Questo risultato andrà peraltro coordinato con le
disposizioni in materia di effetti dichiarativi della trascrizione immobiliare,
effetti che riprendono vigore nel caso di specie, in cui la situazione di
comunione non è opponibile ex lege,
risultando da un dato non manifesto ai terzi, neppure a seguito di lettura
incrociata dei registri matrimoniali e di quelli immobiliari. Ne consegue che i
terzi, i quali vantino diritti sulla base di atti soggetti a trascrizione od
iscrizione e che abbiano operato tali formalità, saranno autorizzati a ritenere
comune il bene, a meno che le parti abbiano avuto l’accortezza di specificare
nel secondo negozio il carattere confermativo di un acquisto precedente, o
comunque che la proprietà personale del bene non risulti opponibile ai terzi
che abbiano acquistato diritti sulla base della situazione pubblicizzata [50].

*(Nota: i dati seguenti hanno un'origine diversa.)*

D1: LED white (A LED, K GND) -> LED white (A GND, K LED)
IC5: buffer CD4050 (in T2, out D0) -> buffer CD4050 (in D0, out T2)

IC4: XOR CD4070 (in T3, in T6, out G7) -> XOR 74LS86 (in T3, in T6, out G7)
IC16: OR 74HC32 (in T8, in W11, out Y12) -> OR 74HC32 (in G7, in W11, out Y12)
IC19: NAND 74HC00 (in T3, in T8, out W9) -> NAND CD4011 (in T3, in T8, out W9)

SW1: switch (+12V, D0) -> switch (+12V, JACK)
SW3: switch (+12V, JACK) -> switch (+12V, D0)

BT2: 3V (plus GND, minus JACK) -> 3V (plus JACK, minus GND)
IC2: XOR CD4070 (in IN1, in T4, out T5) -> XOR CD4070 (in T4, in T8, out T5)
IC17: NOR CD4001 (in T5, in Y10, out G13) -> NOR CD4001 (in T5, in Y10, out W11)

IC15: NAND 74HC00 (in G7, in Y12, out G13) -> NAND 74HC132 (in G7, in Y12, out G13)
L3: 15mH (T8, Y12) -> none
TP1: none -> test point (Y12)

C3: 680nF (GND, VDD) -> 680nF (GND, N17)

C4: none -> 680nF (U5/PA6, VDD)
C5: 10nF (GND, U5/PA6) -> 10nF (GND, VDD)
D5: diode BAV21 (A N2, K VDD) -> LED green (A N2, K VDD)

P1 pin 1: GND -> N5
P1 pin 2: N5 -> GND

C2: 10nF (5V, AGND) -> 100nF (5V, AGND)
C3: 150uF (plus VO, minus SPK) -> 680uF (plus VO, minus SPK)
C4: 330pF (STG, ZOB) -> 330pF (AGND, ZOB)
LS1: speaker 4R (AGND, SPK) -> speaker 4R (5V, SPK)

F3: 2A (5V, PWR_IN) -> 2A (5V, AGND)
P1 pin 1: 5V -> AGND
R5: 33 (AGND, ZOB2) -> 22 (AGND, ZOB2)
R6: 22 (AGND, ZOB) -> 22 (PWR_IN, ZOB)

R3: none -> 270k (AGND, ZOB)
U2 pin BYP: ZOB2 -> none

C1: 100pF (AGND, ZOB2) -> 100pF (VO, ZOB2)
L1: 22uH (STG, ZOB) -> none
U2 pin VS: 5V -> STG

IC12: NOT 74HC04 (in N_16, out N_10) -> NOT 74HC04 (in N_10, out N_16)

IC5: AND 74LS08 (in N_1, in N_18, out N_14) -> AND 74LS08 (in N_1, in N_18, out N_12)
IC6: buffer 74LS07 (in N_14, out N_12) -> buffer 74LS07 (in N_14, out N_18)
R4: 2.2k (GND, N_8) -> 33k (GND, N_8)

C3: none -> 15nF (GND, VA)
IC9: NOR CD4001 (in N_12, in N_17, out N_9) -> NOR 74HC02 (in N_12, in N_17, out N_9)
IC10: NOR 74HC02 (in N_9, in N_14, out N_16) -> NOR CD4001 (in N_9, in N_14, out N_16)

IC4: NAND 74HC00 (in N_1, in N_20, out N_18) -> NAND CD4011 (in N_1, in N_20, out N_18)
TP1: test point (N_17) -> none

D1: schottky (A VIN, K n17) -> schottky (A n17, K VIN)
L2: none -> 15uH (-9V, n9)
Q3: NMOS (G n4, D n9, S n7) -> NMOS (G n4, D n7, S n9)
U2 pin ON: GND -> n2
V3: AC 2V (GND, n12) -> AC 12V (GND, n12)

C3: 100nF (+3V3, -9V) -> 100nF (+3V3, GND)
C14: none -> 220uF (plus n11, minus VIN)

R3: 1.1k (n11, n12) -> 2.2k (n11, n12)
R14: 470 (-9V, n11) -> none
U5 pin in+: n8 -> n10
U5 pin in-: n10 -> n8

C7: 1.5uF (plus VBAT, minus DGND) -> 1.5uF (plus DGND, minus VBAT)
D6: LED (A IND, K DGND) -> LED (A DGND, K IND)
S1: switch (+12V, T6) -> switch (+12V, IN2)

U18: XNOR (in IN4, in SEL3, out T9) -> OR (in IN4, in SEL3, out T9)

7. L’acquisto per usucapione.
Per quanto riguarda infine il fenomeno dell’usucapione
maturata come conseguenza del compimento di un periodo di possesso ad usucapionem iniziato prima della
celebrazione delle nozze (o comunque in regime di separazione) e terminato
successivamente all’instaurazione della comunione, la dottrina prevalente è nel
senso di attribuire rilievo decisivo al momento conclusivo di tale periodo. In
proposito, una volta dimostrato che non sussistono ragioni d’ordine
pregiudiziale tali da imporre un trattamento differenziato degli acquisti a
titolo originario rispetto a quelli a titolo derivativo in relazione all’art.
177 c.c. [51],
andrà detto che, secondo taluno, carattere impediente alla caduta in comunione
potrebbe assumere il rilievo per cui l’effetto acquisitivo, conformemente alla
logica dell’usucapione, dovrebbe per forza «adeguarsi alla realtà propria della
situazione possessoria, quale situazione meramente fattuale», a prescindere,
quindi, «dai particolari regimi in cui di volta in volta s’inquadri (...) la
posizione dello stesso possessore in quanto coniuge» [52]. All’obiezione non sembra peraltro
possa attribuirsi un peso eccessivo, se si pone mente al fatto che la regola
fissata dall’art. 177, lett. a), c.c. non influisce in alcun modo sulle vicende
acquisitive dei diritti, in sé considerate, ma si limita ad aggiungervi un
effetto ulteriore e distinto, che entra in gioco in un «istante» immediatamente
successivo [53].
Momento determinante è quello in cui si sono
verificati tutti gli elementi costitutivi della fattispecie acquisitiva
descritta dal legislatore, a nulla rilevando l’eventuale anteriorità del
possesso rispetto alla data d’inizio del regime legale. Poste queste premesse,
appare ovvio che – esattamente come per gli acquisti a titolo derivativo – non
rileverà in alcun modo la circostanza che uno dei due coniugi non abbia mai
esercitato alcun potere di fatto sulla cosa, o comunque lo abbia fatto per un
periodo inferiore rispetto a quello richiesto ad usucapionem. In base alla stessa regola sarà indifferente lo
stato di buona o mala fede del coniuge non (o per un periodo non sufficiente)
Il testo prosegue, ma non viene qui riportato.